The concept of circulating “humoral factor” hypothesized to induce salt-sensitive hypertension, came from the study performed by Dahl et al. in 1969 (20). In 1974, it was shown this pro-hypertensive “humoral factor” reduced activity of the sodium pump, the Na/K ATPase (21). A relationship between circulating Na/K ATPase inhibitors and blood pressure was first identified in humans in 1982. Moreover, there is a significant correlation between the level of these circulating inhibitors and mean arterial pressure in hypertensive patients (22). Based on numerous clinical studies and observations in volume expanded experimental animals, de Wardener and Clarkson suggested that a mysterious “humoral factor” implicated in pathogenesis of salt-sensitive hypertension is an endogenous natriuretic (23). Subsequent studies have shown that this presumptive “natriuretic hormone” has digitalis-like properties. Digitalis glycosides are specific ligands of Na/K ATPase and Na/K ATPase plays a major role in the renal tubular sodium transport. Therefore, a hypothesis was proposed that the essential role of endogenous digitalis is to promote natriuresis via inhibition of Na/K ATPase and sodium reabsorption in the renal proximal tubules (23). Moreover, endogenous digitalis-like factors could also contribute to vasoconstriction via inhibition of Na/K ATPase activity in vascular smooth muscle cells (24). In 1991 Hamlyn et al. suggested that their highly concentrated samples comprised a compound indistinguishable from plant-derived ouabain. Thus, endogenous ouabain (EO) was the first CTS to be identified in human plasma (25). Subsequent works by Bagrov et al. in patients after acute myocardial infarction have identified another widely studied member of the endogenous cardiotonic steroids, marinobufagenin (MBG) (26). Shortly thereafter, MBG has been detected in human plasma (27, 28).

Cardiotonic steroids were first found in plants, most notably digitalis in the foxglove plant, and then in the skin of toads like the Bufo marinus (29). They have been used in traditional ancient medicine to treat congestive heart failure (30). CTS, or digitalis-like substances, are divided into two distinct groups related by structure: cardenolides, represented by digoxin and ouabain, and bufadienolides, represented by marinobufagenin and telocinobufagin. Bufadienolides differ from cardenolides in having a double-unsaturated six-atom lactone ring. Considering that, the amphibian skin participates in water and electrolyte homeostasis and the concentration of bufadienolides in toad skin is regulated by the salt content and its environment, it was hypothesized that the sodium pump (Na/K ATPase) and bufadienolides work together as a regulatory system serving as a basic stimulus-response coupling mechanism to maintain water and electrolyte balance (31, 32). Extremely important contributions were made by several groups which indicated that human fluids contain material that cross-react with antibodies against one of the bufadienolides, bufalin (33, 34). In the 1990s, endogenous ouabain and marinobufagenin were purified from human plasma.

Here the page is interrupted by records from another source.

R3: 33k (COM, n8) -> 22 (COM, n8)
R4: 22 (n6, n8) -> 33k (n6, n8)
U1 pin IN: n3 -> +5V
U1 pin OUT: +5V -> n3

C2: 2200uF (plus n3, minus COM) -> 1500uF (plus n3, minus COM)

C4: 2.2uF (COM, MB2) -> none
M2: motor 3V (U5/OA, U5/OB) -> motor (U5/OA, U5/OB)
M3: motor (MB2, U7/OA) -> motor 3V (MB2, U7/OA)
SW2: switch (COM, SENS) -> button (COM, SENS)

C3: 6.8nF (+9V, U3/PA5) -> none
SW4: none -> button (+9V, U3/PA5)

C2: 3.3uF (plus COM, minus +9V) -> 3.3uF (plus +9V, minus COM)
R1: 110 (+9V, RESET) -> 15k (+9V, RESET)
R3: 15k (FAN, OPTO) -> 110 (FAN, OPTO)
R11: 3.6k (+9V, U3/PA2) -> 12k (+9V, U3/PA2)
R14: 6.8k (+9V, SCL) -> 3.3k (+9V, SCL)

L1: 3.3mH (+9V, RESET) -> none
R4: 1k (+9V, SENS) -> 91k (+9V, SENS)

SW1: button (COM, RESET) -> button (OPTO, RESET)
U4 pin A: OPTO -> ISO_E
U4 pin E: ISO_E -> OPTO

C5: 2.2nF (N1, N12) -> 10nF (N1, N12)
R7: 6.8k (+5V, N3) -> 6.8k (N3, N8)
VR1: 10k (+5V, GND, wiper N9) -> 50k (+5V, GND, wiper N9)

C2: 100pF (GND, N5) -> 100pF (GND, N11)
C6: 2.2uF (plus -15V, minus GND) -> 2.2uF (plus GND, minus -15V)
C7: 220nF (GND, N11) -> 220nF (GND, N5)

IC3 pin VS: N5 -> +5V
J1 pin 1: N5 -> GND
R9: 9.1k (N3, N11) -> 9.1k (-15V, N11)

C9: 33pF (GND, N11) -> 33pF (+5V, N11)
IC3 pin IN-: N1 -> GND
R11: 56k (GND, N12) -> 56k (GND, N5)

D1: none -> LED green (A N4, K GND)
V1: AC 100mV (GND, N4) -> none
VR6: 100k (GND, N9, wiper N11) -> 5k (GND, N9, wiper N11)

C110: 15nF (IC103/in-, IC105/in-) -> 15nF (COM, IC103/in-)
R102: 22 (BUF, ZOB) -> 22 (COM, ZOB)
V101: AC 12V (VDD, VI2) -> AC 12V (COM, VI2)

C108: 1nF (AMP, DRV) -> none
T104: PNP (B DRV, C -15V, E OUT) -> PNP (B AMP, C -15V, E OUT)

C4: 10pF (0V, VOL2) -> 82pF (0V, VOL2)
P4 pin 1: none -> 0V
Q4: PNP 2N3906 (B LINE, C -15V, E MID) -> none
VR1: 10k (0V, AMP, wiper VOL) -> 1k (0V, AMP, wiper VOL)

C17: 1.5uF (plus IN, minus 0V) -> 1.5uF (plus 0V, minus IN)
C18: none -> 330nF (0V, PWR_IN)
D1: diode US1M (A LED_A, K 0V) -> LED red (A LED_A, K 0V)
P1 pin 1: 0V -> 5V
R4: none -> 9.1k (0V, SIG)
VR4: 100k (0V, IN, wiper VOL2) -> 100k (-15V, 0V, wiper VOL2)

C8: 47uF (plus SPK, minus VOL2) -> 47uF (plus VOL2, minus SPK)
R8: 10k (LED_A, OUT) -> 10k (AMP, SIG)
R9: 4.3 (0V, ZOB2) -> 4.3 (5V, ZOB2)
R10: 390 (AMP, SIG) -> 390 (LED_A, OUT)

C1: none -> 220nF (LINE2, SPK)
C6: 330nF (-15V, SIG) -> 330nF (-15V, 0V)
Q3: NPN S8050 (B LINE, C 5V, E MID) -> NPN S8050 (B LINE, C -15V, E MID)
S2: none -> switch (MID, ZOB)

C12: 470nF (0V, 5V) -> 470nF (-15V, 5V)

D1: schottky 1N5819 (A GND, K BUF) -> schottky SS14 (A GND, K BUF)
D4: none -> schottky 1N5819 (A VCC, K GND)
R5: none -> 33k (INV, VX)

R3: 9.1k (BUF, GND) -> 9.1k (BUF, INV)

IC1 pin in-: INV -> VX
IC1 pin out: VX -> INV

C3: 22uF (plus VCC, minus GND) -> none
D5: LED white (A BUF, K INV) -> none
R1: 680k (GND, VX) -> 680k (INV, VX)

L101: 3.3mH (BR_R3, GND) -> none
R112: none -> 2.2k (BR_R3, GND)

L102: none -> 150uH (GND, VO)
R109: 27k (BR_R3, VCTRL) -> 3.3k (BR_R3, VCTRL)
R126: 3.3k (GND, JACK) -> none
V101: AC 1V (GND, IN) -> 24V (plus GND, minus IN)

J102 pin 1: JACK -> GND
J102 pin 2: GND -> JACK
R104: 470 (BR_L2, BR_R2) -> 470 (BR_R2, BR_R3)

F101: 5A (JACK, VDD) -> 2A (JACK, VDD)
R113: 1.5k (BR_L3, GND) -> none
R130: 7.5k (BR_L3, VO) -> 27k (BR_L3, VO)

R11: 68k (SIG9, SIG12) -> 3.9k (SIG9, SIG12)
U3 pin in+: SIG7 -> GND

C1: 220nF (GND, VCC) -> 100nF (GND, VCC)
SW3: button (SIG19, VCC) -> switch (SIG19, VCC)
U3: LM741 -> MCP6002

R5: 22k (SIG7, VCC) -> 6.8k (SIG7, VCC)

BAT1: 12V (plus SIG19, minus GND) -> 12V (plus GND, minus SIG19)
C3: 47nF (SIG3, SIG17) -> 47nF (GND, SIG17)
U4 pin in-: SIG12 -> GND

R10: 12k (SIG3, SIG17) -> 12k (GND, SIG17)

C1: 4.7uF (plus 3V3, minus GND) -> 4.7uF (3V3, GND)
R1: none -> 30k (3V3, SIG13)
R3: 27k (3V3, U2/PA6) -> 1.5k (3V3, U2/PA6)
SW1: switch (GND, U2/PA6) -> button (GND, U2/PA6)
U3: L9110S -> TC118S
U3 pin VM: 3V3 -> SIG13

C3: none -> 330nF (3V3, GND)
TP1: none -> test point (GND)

Na/K ATPase is an active transport mechanism moving sodium and potassium ions across the cell membrane. This process is responsible for maintaining both an electrical and chemical gradient that is essential for maintaining a number of vital cell functions, such as communication, excitation, muscle contraction, and many other cellular functions. Na/K ATPase is a membrane-spanning enzyme expressed in virtually all cells of higher organisms. It structurally consists of two subunits, a large catalytic subunit α and a smaller glycoprotein subunit β (35).

Endogenous cardiotonic steroids bind to a specific site within the α subunit of Na/K ATPase and inhibit its activity. There are four isoforms of the α-subunit that have been identified in various tissues (36). The α1 isoform is ubiquitous and it is the main isoenzyme expressed in the renotubular epithelium (35). The α2 isoform is predominant in heart, vascular smooth muscle, skeletal muscle, adipocytes and brain. The α3 isoform is mostly found in neurons and in the cardiac tissue. The α4 isoform is expressed in the testis (37). The renal α1 isoform of Na/K ATPase plays a key role in the sodium reabsorption along the nephron. The α1 and α2 isoforms are a major determinant of smooth muscle contraction and vasoconstriction.